Несмотря на свой истеричный тон, он быстро терял слушателей. Старик дошел до двери, и его спина исчезла в глубине хижины. Несколько членов племени, которые еще проявляли какой-то интерес к происходившему, смотрели на европейцев как на безумцев, с какой-то примесью жалости, чем окончательно взбесили Черрика.
– Да слушайте же вы! – взвизгнул он. Наемник переводил взгляд с одной уходящей фигуры на другую, а на его бровях висели капельки пота. – Слушайте, ублюдки!
– Полегче, – сказал Штумпф.
Его слова лишь послужили спусковым крючком. Черрик без предупреждения вскинул винтовку на плечо, навел на открытую дверь хижины, где исчез старик, и выстрелил. Птицы взлетели с крон соседних деревьев, а собаки вскочили на ноги. Из хижины донесся тоненький взвизг, совсем непохожий на голос старика, и кишки у Штумпфа сжались в спазме. Он схватился за живот, упал на колени лицом в землю и не видел, как из хижины появилась маленькая шатающаяся фигурка. Даже когда он заметил ребенка с алыми полосами на лице, судорожно вцепившегося в живот, то надеялся, что глаза его обманывают. Но глаза не обманывали. На крошечных пальчиках ребенка была кровь, а на лице читалась смерть. Малыш упал на пороге хижины, дернулся и умер.
Где-то в поселке послышались тихие женские всхлипы. На секунду мир застыл на острие иглы, балансируя между тишиной и разрывающим ее криком, между перемирием и неистовой жестокостью.
– Тупой ублюдок, – прошипел Локк голосом, в котором за осуждением слышалась дрожь.
– Сматываемся, – сказал он. – Пошли, Штумпф. Нечего ждать. Соберись и иди или оставайся тут навеки.
Штумпф все смотрел на тело ребенка.
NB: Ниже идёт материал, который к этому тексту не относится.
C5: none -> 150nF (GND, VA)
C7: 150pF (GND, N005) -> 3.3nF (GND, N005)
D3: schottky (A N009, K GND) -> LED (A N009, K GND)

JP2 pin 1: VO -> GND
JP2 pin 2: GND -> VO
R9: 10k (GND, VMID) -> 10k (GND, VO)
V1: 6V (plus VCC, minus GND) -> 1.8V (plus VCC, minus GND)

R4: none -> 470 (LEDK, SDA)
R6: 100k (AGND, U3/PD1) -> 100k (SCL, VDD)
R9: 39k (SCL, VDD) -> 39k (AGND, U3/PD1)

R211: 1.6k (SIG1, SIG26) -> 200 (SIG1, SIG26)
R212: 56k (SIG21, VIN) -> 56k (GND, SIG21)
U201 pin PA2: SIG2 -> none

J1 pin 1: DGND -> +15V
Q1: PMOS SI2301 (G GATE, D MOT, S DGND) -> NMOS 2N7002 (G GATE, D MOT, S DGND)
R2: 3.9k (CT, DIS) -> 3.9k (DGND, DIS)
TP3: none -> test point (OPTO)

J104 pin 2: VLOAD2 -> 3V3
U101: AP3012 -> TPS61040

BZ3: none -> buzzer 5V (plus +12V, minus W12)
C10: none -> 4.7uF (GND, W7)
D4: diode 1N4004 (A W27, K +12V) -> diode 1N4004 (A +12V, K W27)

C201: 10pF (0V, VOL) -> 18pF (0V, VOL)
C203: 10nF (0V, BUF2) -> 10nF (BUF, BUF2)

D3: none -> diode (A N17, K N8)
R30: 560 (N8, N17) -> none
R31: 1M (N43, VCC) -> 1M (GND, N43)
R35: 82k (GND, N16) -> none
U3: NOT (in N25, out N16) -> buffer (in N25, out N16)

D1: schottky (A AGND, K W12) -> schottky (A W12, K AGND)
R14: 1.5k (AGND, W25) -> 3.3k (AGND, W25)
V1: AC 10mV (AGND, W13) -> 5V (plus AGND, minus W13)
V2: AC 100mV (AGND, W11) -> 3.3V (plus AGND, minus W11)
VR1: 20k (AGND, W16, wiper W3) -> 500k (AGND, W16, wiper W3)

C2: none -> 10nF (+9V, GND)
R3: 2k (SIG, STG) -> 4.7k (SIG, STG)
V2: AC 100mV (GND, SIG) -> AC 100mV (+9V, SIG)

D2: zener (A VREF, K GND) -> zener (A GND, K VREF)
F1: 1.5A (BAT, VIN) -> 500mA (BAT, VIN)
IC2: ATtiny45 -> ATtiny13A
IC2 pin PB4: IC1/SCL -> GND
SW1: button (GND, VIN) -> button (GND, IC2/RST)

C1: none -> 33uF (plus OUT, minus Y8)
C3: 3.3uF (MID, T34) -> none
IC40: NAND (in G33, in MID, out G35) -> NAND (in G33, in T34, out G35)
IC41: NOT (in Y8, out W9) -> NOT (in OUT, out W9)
Подавив стон, встал на ноги со словами:
– Помоги мне.
Локк протянул ему руку и кинул Черрику:
– Прикрой нас.
Тот, мертвенно-бледный, кивнул. Несколько индейцев повернули головы, смотря на отход европейцев. Выражения их лиц, несмотря на трагедию, были столь же непроницаемыми, как всегда. Лишь всхлипывающая женщина – наверное, мать ребенка – металась между молчаливыми фигурами, оплакивая свое горе.
Винтовка дрожала в руках Черрика, пока он занимал свой плацдарм. Расклад был ясен: если дойдет до прямого столкновения, шансов выжить у них мало. Но даже теперь, когда враг обратился в бегство, среди индейцев не было и признаков движения. Только факты – мертвый мальчик и теплая винтовка – служили молчаливым обвинением. Черрик оглянулся. Локк и Штумпф были уже в пяти метрах от машины, а дикари все еще сохраняли неподвижность.